Great Bread Made Easy
Great Bread Made Easy

Close your eyes. Oops wait, you have to read this. Open them back up! But picture it: Homemade bread. Now imagine it. The smell. The taste. What’s that image doing to your taste buds, stomach, soul? If you’re like most of us, you’re probably wrapped in a warm and toasty feeling, complete with a watering mouth. After all, great homemade bread is the ultimate comfort food. It’s also one the most basic of foods, going back thousands of years. So why is it that it’s also one of the most intimidating to make? Well, it’s the whole “kneading” and “rising” bit. We know, it’s scary. But it doesn’t have to be. You just need a good set of tools – measurements are key, as well as a few basic recipes – which we’re about to share. Good luck, enjoy, and if you have your own basic bread recipes, please share below!

The No-Knead Bread

This famously easy recipe revolutionized homemade bread. Originally published in the New York Times in 2006, it was adapted from Jim Lahey of Sullivan Street Bakery.

Time: About 1 1/2; hours plus 14 to 20 hours’ rising

3 cups all-purpose or bread flour, more for dusting
1/4 teaspoon instant yeast
1 1/4 teaspoons salt
Cornmeal or wheat bran as needed

In a large bowl combine flour, yeast and salt. Add 1 5/8 cups water, and stir until blended; dough will be shaggy and sticky. Cover bowl with plastic wrap. Let dough rest at least 12 hours, preferably about 18, at room temperature, about 70 degrees.

Dough is ready when its surface is dotted with bubbles. Lightly flour a work surface and place dough on it; sprinkle it with a little more flour and fold it over on itself once or twice. Cover loosely with plastic wrap and let rest about 15 minutes.

Using just enough flour to keep dough from sticking to work surface or to your fingers, gently and quickly shape dough into a ball. Generously coat a cotton towel (not terry cloth) with flour, wheat bran or cornmeal; put dough seam side down on towel and dust with more flour, bran or cornmeal. Cover with another cotton towel and let rise for about 2 hours. When it is ready, dough will be more than double in size and will not readily spring back when poked with a finger.

At least a half-hour before dough is ready, heat oven to 450 degrees. Put a 6-8 quart heavy covered pot (cast iron, enamel, Pyrex or ceramic) in oven as it heats. When dough is ready, carefully remove pot from oven. Slide your hand under towel and turn dough over into pot, seam side up; it may look like a mess, but that is O.K. Shake pan once or twice if dough is unevenly distributed; it will straighten out as it bakes. Cover with lid and bake 30 minutes, then remove lid and bake another 15 to 30 minutes, until loaf is beautifully browned. Cool on a rack.

Yield: One 1 1/2 pound loaf.

original recipe can be found here.

Basic White Loaf

This recipe will make two loaves of bread, so either cut the recipe in half or bring the extra to your best friend or coworkers (we highly recommend the latter!)
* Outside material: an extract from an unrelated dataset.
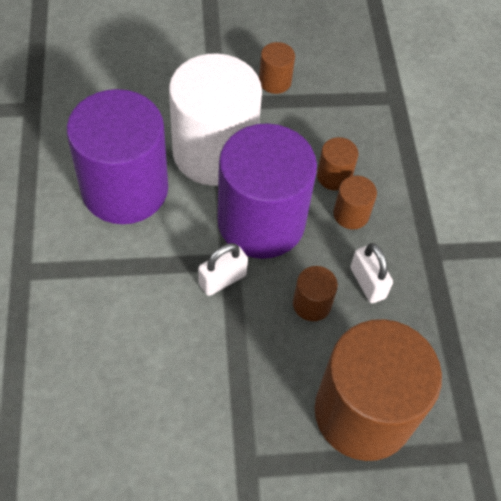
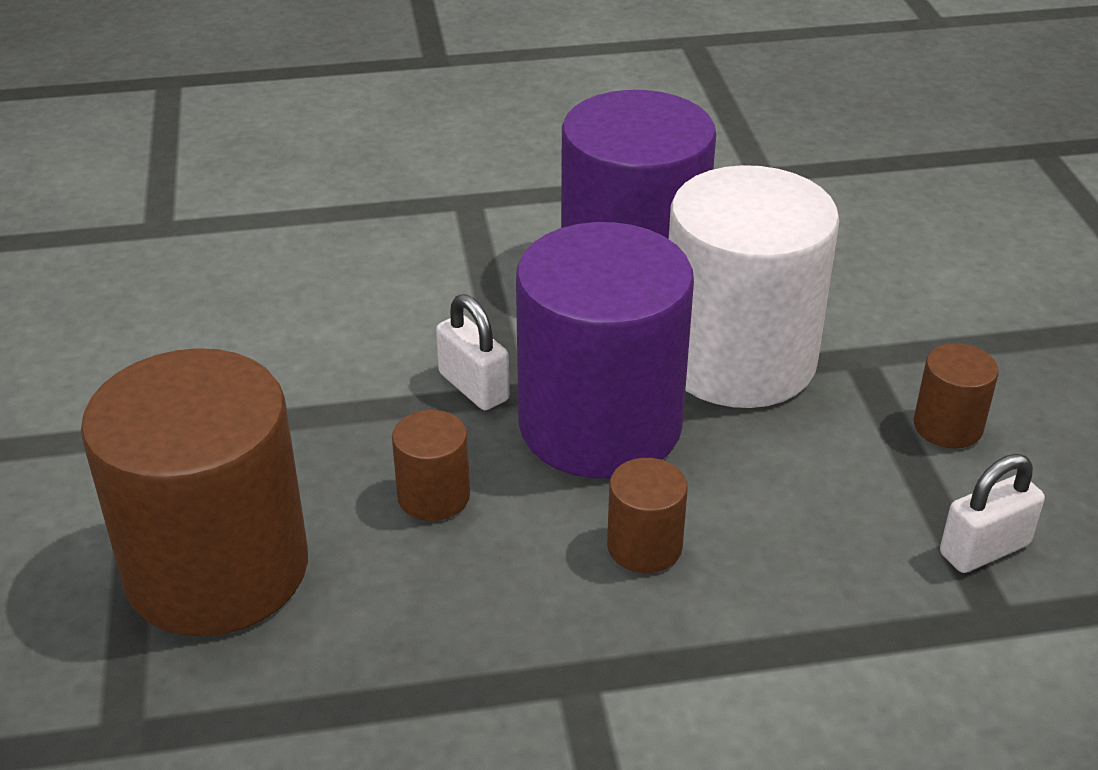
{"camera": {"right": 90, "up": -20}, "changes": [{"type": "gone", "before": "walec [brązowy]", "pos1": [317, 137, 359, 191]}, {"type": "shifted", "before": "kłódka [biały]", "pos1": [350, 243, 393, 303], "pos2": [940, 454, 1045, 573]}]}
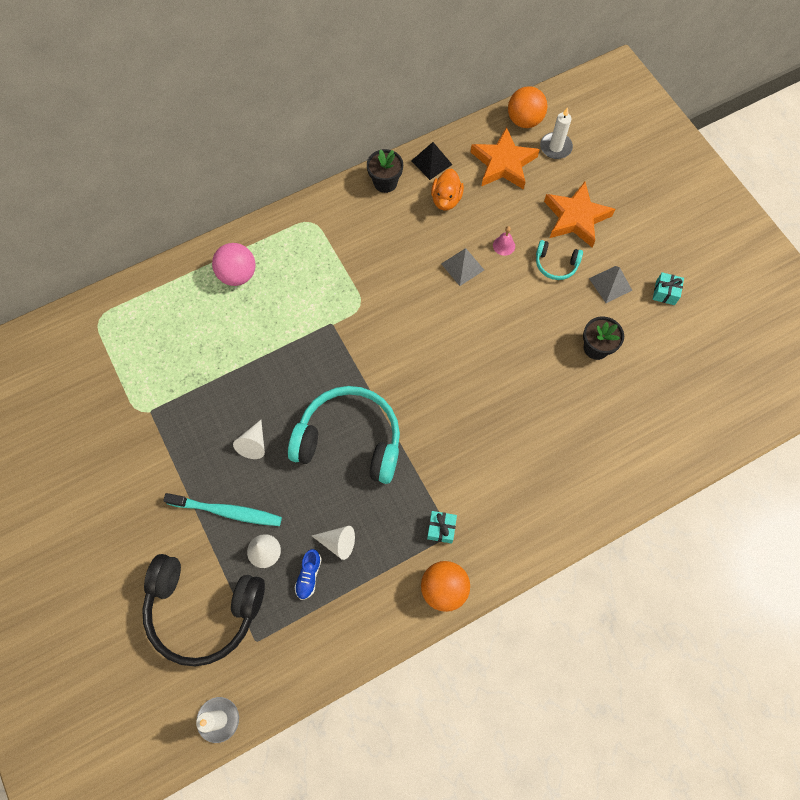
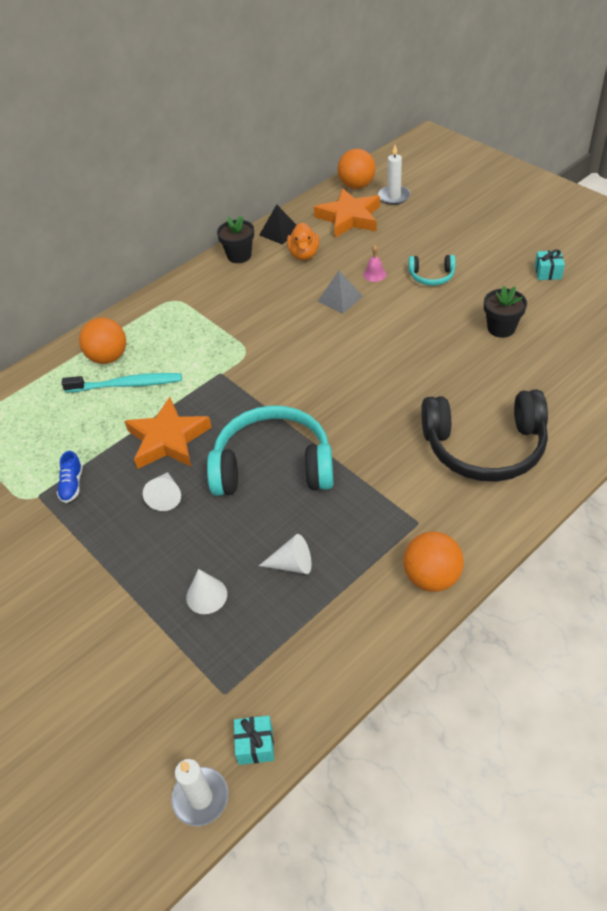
{"camera": {"right": -10, "up": -20}, "changes": [{"type": "shifted", "before": "słuchawki [czarny]", "pos1": [142, 554, 265, 666], "pos2": [421, 389, 548, 482]}, {"type": "shifted", "before": "szczoteczka do zębów [turkusowy]", "pos1": [163, 493, 282, 526], "pos2": [61, 373, 182, 392]}, {"type": "repainted", "before": "piłka [różowy]", "after": "piłka [pomarańczowy]", "pos1": [212, 243, 256, 286], "pos2": [79, 318, 126, 364]}, {"type": "shifted", "before": "but [niebieski]", "pos1": [294, 549, 322, 600], "pos2": [57, 451, 83, 503]}, {"type": "shifted", "before": "prezent [turkusowy]", "pos1": [427, 511, 457, 544], "pos2": [234, 716, 274, 765]}, {"type": "shifted", "before": "gwiazda [pomarańczowy]", "pos1": [544, 182, 615, 247], "pos2": [124, 397, 212, 469]}, {"type": "gone", "before": "piramida [szary]", "pos1": [589, 266, 633, 303]}]}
24-27 fluid ounces filtered water
1 oz salt
1 oz sugar
1 oz yeast
3lbs flour (plain)

Use either 2 loaf pans measuring 8.5″ x 4.5″ x 2.5″ or two 7.5″ round cake pans.

Start by heating the water. After a few minutes (before it boils), add the salt and sugar. Dissolve. Cream the yeast with a little of the liquid and then mix with the rest of it.

The water will be hot, so carefully add the flour into a large bowl and then add enough liquid to make an easily workable dough. (The flour will help to cool the water). This must be kneaded well, so do so for a couple of minutes.

Leave it to rise (the dough should double in size) in a warm place for approximately two hours.

Heat the oven to 450 degrees.

Grease the pans and then turn your dough out on to a floured board and knead it thoroughly again. Divide it into two and put each piece into one of the pans to rise
again for about twenty minutes.

Bake for approximately 40 minutes until the bread is well browned, and then turn it out of the pans to cool, preferably onto a cooling rack. Serve once completely cooled.